Solo 1500 n. 88: Li ho visti

Li ho visti questi cento tizi eletti in Parlamento, li ho visti in Corso di Porta Vittoria, davanti al Tribunale di Milano. Li ho visti a pochi metri da Piazza Cinque Giornate. Le ho viste nei loro tailleur. Li ho visti nei loro completi blu. Nelle loro facce grigie. Li ho visti puntare il dito  in faccia ai giornalisti, a mo’ di “non ti azzardare”. Ne ho visto uno dire: «Sono sereno.» Ne ho visto una dire: «Lei che ne sa del fatto che non fosse la nipote di Mubarak.» Ne ho sentito uno al microfono ribadire una serie di principi, di rispetto delle Istituzioni, di difesa della Costituzione. Lo ribadiva mentre faceva il contrario.
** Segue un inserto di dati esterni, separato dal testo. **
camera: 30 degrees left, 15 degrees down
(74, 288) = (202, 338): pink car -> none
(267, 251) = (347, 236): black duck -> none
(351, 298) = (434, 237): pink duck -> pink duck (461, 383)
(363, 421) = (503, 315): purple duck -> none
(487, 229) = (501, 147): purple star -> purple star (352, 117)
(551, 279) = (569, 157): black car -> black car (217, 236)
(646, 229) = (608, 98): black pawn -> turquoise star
Lo ribadiva e aveva un’aria peggiore di Lazzaro prima dell’ordine: “Alzati e cammina”. Li ho visti tutti e provato pena per noi. Nonostante tutto non ci meritiamo quest’arroganza, quelle facce. Nonostante tutto non ce li meritiamo, ho pensato. Non voglio questa gente davanti al Tribunale della mia città. Allora ho immaginato che passasse lì davanti il Tram n. 27, che qualcuno li caricasse tutti, che il tram proseguisse la sua strada solita ma che poi lungo binari immaginari andasse oltre. Oltre Mecenate, oltre la Est. Giù fino al carcere di Opera, anzi no più in là verso la Ovest fino all’inceneritore Amsa. A quel punto loro sarebbero scesi dal Tram spaventati, consapevoli di dover morire carbonizzati, ma noi li avremmo guardati negli occhi e gli avremmo detto: “Niente paura”. Poi li avremmo lasciati lì in mezzo alla monnezza tutta la vita ad aspettare un turno che non sarebbe mai venuto.